Giroud è il tipo d’attaccante che piace a me: di ottima stazza, 190 centimetri per una novantina di chili, forte di testa e dai piedi tutt’altro che maleducati. Professionista esemplare, a quanto si dice — ma se non lo sei, una carriera così ad alto livello non la disputi a lungo. Un tipo disciplinato Olivier, essendosi sempre accomodato in panca tranquillamente pur meritando come valore qualcosa di più in termini di minutaggio, ma risultando comunque quasi sempre importantissimo e spesso decisivo subentrando. Ho sempre sostenuto che per farsi un’idea del valore di un attaccante  che si è visto poco all’opera sia quasi sempre sufficiente consultarne le statistiche (ovviamente quando maturate in campionati seri). Quelle di Giroud parlano abbastanza chiaro: 235 reti su 585 partite da professionista, 46 su 110 nella nazionale francese. Non male, soprattutto qualora buona parte delle presenze siano state totalizzate partendo dalla panchina. Naturalmente sono già partiti gli sfottò da parte di una certa tifoseria, principalmente per l’età non più verde del giocatore, la stessa tifoseria della squadra che paga 7 gigioni netti al panchinaro trentaduenne Alexis Sanchez. Tuttavia lo concedo, l’età del giocatore — unita a quella del punto interrogativo Ibra — è l’unico elemento di questa operazione che non mi entusiasma, se proprio devo trovare motivo di preoccupazione. Ma se proprio devo, più che altro per accontentare i prescritti e i pessimisti cosmici di casa nostra.

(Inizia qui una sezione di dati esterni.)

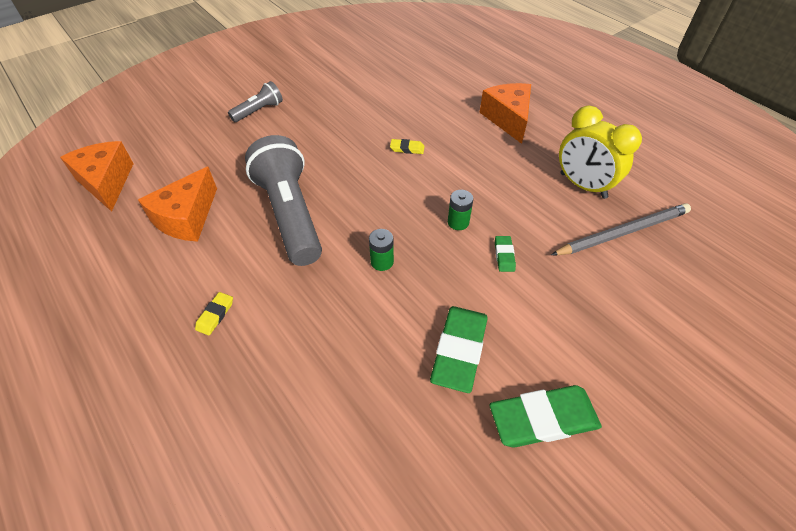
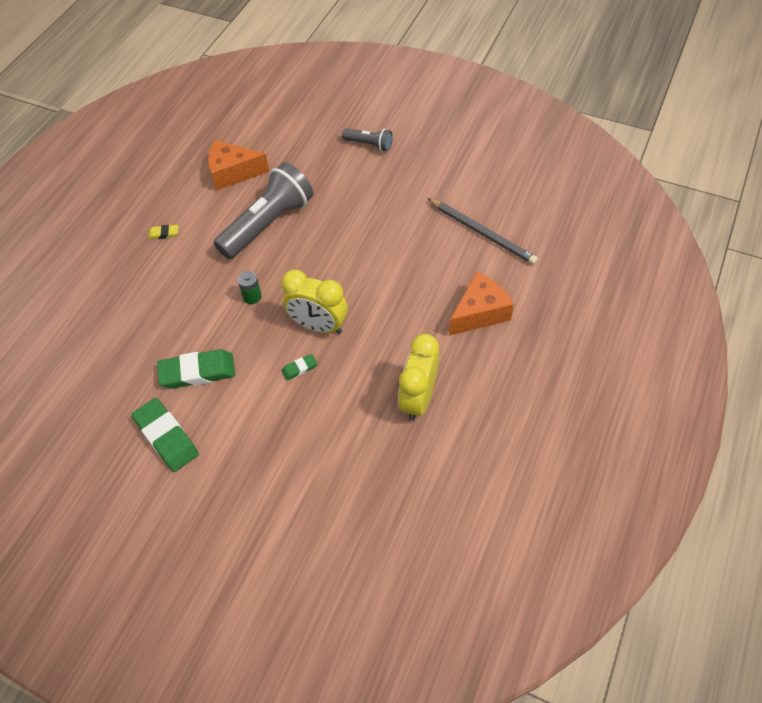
camera: 65 degrees right, 5 degrees up
(106, 182) = (240, 114): orange cheese -> none
(407, 149) = (386, 258): yellow eraser -> none
(458, 222) = (318, 326): green battery -> yellow clock
(623, 232) = (374, 444): grey pencil -> grey pencil (482, 233)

Davide Calabria ha rinnovato fino al 2025 raddoppiando il suo attuale stipendio e portandolo a 2 gigioni più bonus. Anche questa è sicuramente un’operazione ben fatta: il ragazzo è cresciuto in modo stupefacente nell’ultimo anno e ha dimostrato un attaccamento alla maglia per nulla scontato di questi tempi. Rinnovo meritatissimo.

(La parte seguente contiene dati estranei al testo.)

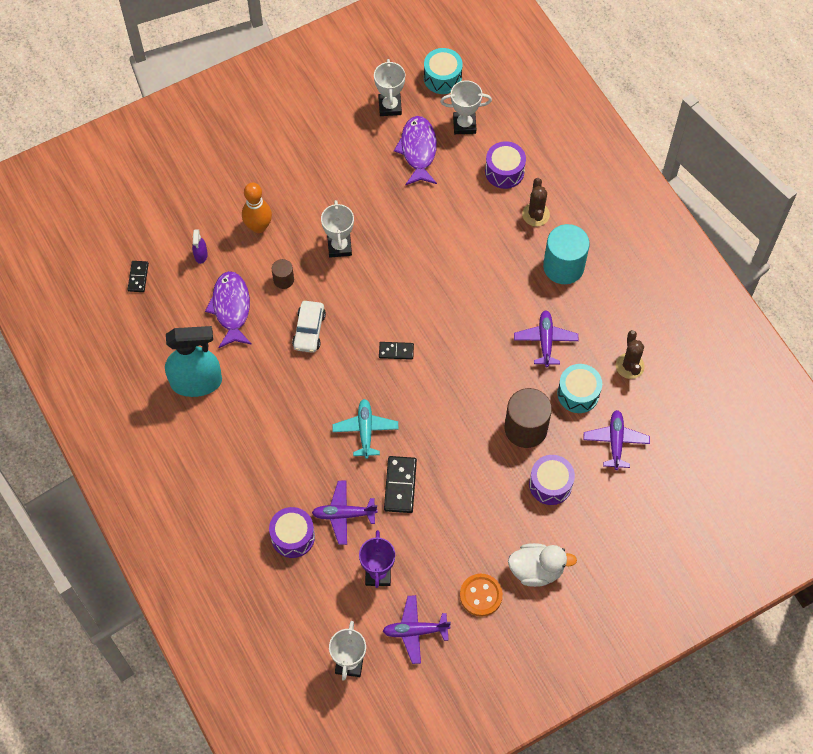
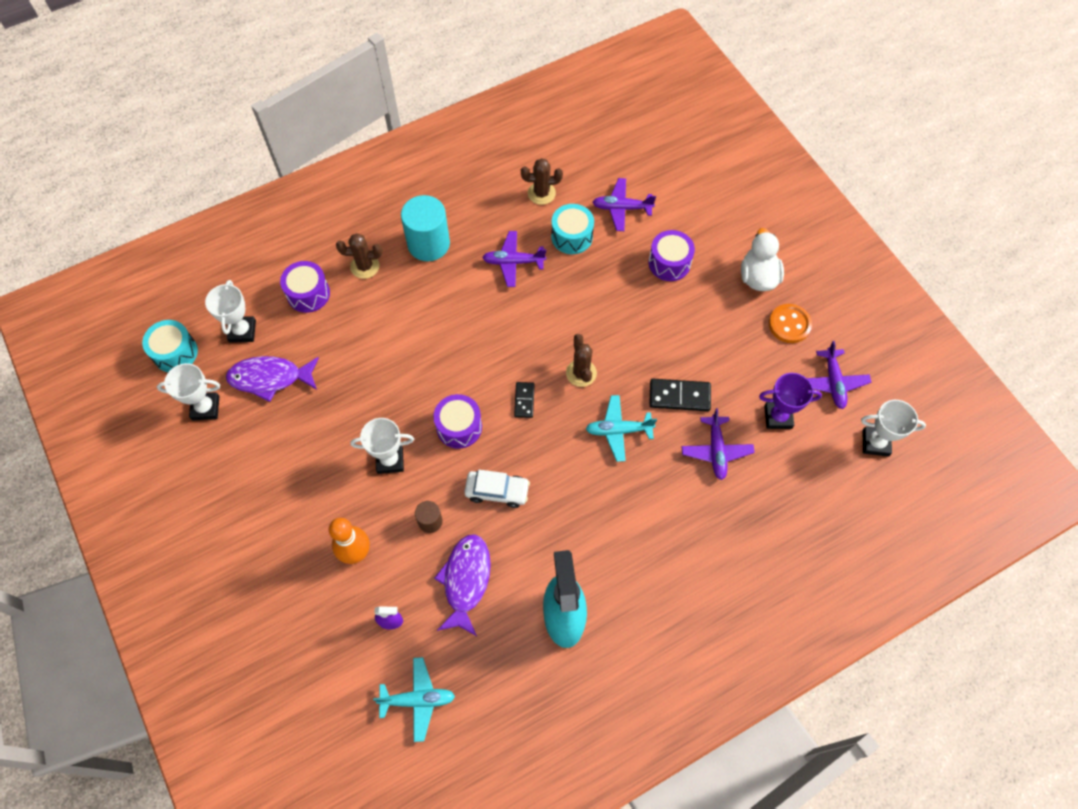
camera: 90 degrees left, 0 degrees up
(138, 277) = (417, 700): black domino -> turquoise plane
(231, 308) = (466, 580): purple fish -> purple fish turned 105 degrees clockwise
(293, 537) = (746, 502): purple drum -> purple drum (459, 427)
(424, 399) = (581, 373): none -> brown cactus
(526, 428) = (610, 282): brown cylinder -> none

Sandro Tonali è definitivamente un giocatore del Milan, dopo che assieme al Brescia è stato trovato l’accordo per riformulare l’operazione iniziata lo scorso anno. Qui sulle cifre mi sono un po’ perso, mi pare di avere capito che ai 10 gigioni dello scorso anno ne sono stati aggiunti 7 più 3 di bonus, più il cartellino del giovane Olzer (che ho visto qualche volta con la Primavera: non malaccio), con ricompra o come diavolo si chiama. Ma ciò che mi ha colpito maggiormente, e dovrebbe colpire tutti noi, è stata la cocciutaggine del ragazzo nel volere restare rossonero, tanto da accettare uno stipendio di mezzo gigione  inferiore rispetto allo scorso anno. Mossa lodevole e intelligentissima da parte sua: speriamo che la tifoseria il prossimo anno la pianti di essere ipercritica nei confronti di un ventenne alla sua prima stagione in una grande squadra, all’interno di un modulo per lui totalmente nuovo. Sandro dovrà migliorare, questo è evidente, ma siamo stati molto spesso ingenerosi nei suoi confronti lo scorso anno: togliendone tre o quattro, francamente di partite insufficienti da parte sua non ne ricordo. Delle due l’una: o io non capisco un tubo di calcio, oppure come tifoseria abbiamo preso un grosso abbaglio. La prima  che ho scritto, probabilmente.